Sweetzer runs the organization as a nonprofit, and the camps are heavily staffed by volunteers, who include adoptive parents, who help coordinate events, and local ethnic community members, who offer cultural expertise for the workshops and serve as camp counselors for the kids. Every summer, more than 900 adopted children and their parents participate in the camps, along with roughly 1,000 counselors and volunteers.

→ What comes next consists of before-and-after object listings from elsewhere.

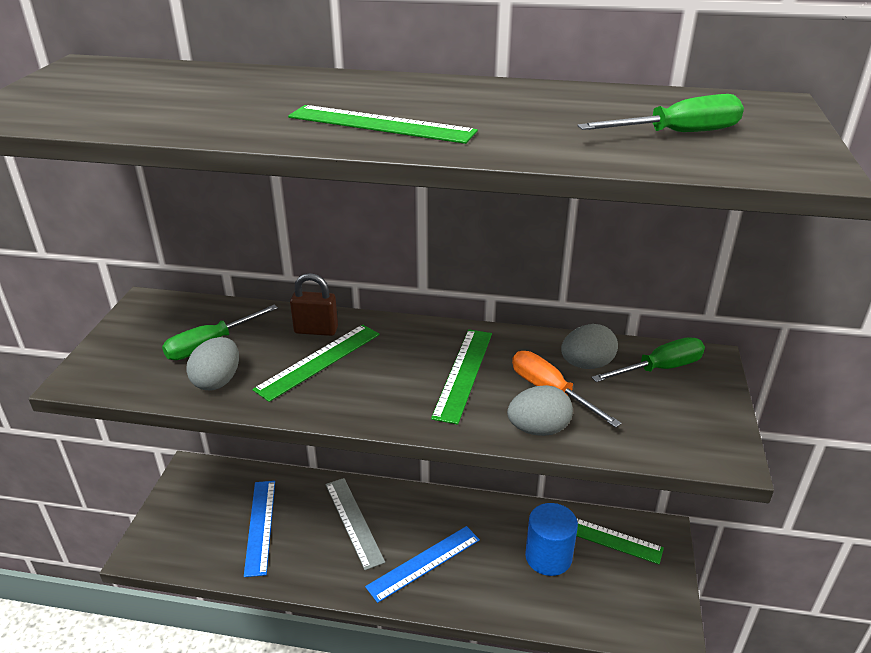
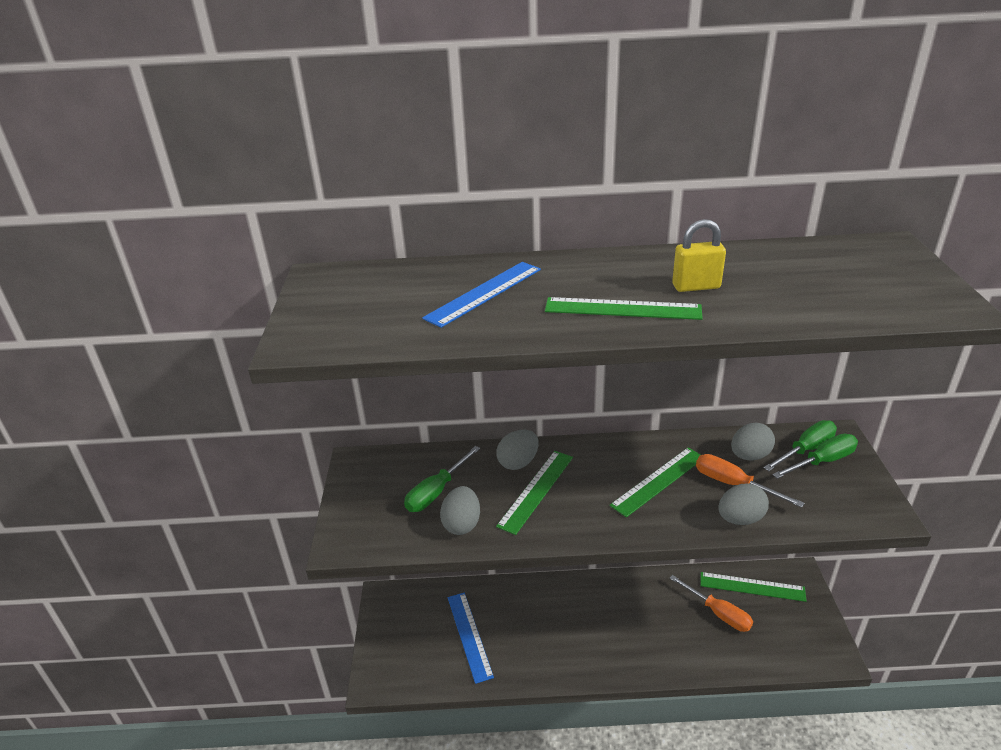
camera: 10 degrees left, 0 degrees up
(316, 330) = (518, 462): brown padlock -> grey egg
(353, 521) = (547, 615): grey ruler -> none
(424, 563) = (621, 639): blue ruler -> blue ruler (484, 293)
(463, 374) = (658, 481): green ruler -> green ruler turned 45 degrees clockwise
(489, 114) = (696, 286): none -> yellow padlock
(548, 557) = (718, 613): blue cylinder -> orange screwdriver
(677, 134) = (845, 287): green screwdriver -> green screwdriver (822, 461)

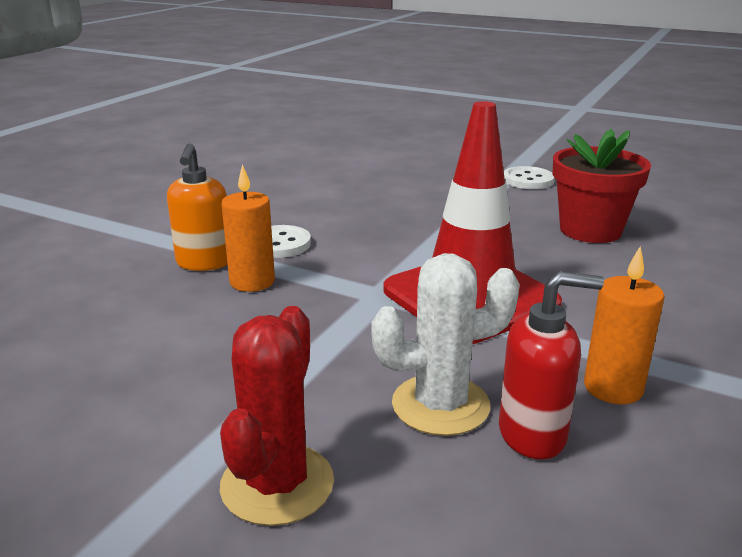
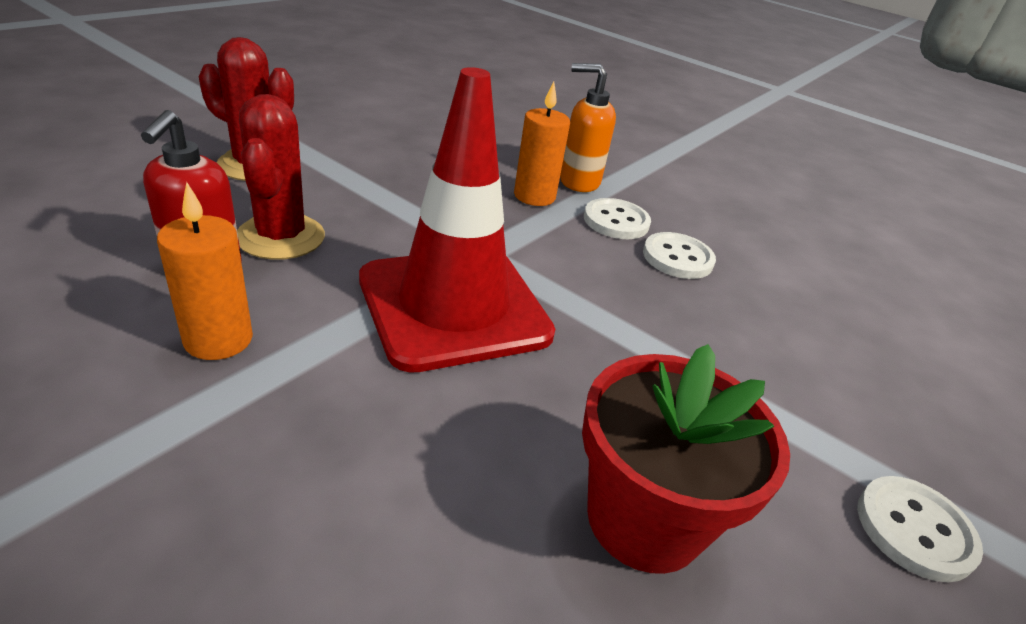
camera: 95 degrees right, 10 degrees up
(326, 221) = (677, 258): none -> white button
(440, 405) = (281, 237): white cactus -> red cactus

This year at East Indian Heritage Camp, for example, dozens of volunteers from the Denver-area Indian community have arrived to teach the kids yoga and Indian dancing, mehndi ceremonial tattoos, cricket, cooking, storytelling and Indian cinema. Parents attend cultural workshops like "Indian Caste System" and "Indian Wedding," as well as group roundtables discussing subjects ranging from attachment issues and adoption advice, to racism and identity issues. Some 165 children are attending this year; almost all of these children are adopted (a small number are their siblings).

East Indian Heritage Camp often seems like a lesson in multicultural political correctness. Parental enthusiasm for slurping Indian soup or learning about the caste system frequently outweighs the enthusiasm of the kids for the same things; perhaps because the parents are already biased toward a cultural education. "The families often wind up embracing the cultural activities more strongly than the kids do: often, they've made the decision to adopt from [a foreign country] because they are drawn to that culture, and they want to pass their enthusiasm on to their kids," says Dr. Dana Johnson, director of the International Adoption Clinic at the University of Minnesota. "But it's like anything that parents are enthusiastic about: Sometimes the kids embrace it as well, at other times it's like 'We have had enough of this stuff.'"

Running through the adult enthusiasm for all things foreign, however, is their concern that their kids might not think that being Indian is cool; that they'd be embarrassed about their place of birth or, worse, resentful. Since the parents themselves usually aren't Indian, they feel like the next-best place to teach those kids how to feel proud is at a heritage camp. ("Homeland tours," organized to take families with adopted families back to the country of birth, are another fast-growing response to this need.)

Gregory Keck, an adoption therapist and director of the Attachment and Bonding Center of Ohio, says that heritage camp can serve as "compensation" on the part of white parents who worry they've somehow done their kids wrong simply by adopting them. "There's this idea that we are taking kids away from their culture, and that you can do a number of things to help the child retain their culture, but I don't think you can," says Keck. "The fact is that when you leave a culture you are born into and come to America, you grow up as an American kid."

The parents, for their part, do seem to recognize that their kids are fully American (and Americanized); but they see the camp as an opportunity for their kids to be All-American and Indian -- superkids, essentially, schooled in two cultures. Nelly Gupta, a Westchester mother from Dobbs Ferry, N.Y., has come to East Indian Heritage Camp with her Indian-American husband Rishi and their adopted 8-year-old daughter Kiran. Gupta brought her child, she says, because she thought she was "old enough to understand" her heritage.

Gupta says she cried when her daughter carried an Indian flag up to the podium during the opening ceremonies. "I teared up that she might be able to claim, or reclaim, a piece of her identity and heritage," Gupta exclaims. "She's an all-American kid. But it's so important that kids from a third world country feel pride in their heritage -- it's not a Third World hellhole, but a culture that is rich and diverse in its own right. It's empowering."